Ponieważ na ścianie wisiał zakaz używania telefonów komórkowych, wyszła na dwór i zadzwoniła do pracy. Wyjaśniła sytuację i rozłączyła się.
Kiedy wróciła do środka, młody lekarz o azjatyckim wyglądzie wykrzyknął jej nazwisko. Stacy podeszła do niego i wyciągnęła rękę na powitanie.
– Doktor Yung? Jestem siostrą Jane Westbrook. Porucznik Killian. Co się dzieje z moją siostrą?
Głos jej drżał. Sama przed sobą nie chciała się przyznać, jak bardzo zależy jej na Jane. I jak bardzo boi się ją stracić.
– Już wszystko w porządku. Teraz odpoczywa.
– Już w porządku? – powtórzyła. – Co to znaczy? I co z dzieckiem?

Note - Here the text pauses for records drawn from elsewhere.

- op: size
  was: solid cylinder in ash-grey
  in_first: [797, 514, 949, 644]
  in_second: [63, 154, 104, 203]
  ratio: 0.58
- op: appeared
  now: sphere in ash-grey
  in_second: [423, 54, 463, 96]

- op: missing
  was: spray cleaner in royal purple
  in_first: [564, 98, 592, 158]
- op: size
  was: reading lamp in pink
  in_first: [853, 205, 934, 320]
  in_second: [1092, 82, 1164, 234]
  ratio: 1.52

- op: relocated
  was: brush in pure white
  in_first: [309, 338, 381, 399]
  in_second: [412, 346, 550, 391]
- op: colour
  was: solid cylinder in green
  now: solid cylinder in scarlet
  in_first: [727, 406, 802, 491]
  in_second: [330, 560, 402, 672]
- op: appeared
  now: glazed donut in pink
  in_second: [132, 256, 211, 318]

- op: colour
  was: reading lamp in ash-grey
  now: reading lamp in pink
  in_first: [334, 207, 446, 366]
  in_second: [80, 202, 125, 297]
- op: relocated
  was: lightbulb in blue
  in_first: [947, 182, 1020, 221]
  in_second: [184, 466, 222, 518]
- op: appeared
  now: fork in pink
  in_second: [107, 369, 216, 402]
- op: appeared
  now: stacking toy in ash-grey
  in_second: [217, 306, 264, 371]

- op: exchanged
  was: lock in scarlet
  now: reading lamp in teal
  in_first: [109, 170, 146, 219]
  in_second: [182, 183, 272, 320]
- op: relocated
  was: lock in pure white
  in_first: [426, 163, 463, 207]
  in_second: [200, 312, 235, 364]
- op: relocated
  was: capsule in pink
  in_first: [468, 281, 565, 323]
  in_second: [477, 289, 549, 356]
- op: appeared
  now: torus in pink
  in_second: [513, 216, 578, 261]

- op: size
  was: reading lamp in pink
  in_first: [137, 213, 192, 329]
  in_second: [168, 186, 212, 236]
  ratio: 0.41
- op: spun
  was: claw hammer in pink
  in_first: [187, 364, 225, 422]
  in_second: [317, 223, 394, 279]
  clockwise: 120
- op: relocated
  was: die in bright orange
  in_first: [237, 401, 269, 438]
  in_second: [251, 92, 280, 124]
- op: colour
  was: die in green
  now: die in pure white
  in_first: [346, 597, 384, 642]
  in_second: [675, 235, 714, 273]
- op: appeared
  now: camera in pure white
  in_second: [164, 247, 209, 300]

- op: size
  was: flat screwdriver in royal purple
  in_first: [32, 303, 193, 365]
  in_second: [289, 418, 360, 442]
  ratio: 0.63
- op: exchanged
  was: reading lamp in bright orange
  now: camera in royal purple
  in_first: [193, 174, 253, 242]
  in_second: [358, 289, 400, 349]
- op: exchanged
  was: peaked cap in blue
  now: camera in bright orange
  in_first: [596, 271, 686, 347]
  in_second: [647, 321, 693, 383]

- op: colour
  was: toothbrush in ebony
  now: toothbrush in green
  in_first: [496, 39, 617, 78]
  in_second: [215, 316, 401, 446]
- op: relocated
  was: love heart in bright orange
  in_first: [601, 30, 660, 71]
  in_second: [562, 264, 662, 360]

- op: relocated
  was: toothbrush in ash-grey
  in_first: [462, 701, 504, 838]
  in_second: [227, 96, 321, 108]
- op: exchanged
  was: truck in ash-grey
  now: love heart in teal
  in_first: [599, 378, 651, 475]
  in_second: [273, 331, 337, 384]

– Przykro mi, ale poroniła.
Stacy zrobiło się ciemno przed oczami. Jane tak bardzo pragnęła tego dziecka…
– To nie było normalne poronienie, pani porucznik. Łożysko oderwało się od ściany macicy i spowodowało krwotok. Pani siostra mogła się wykrwawić na śmierć.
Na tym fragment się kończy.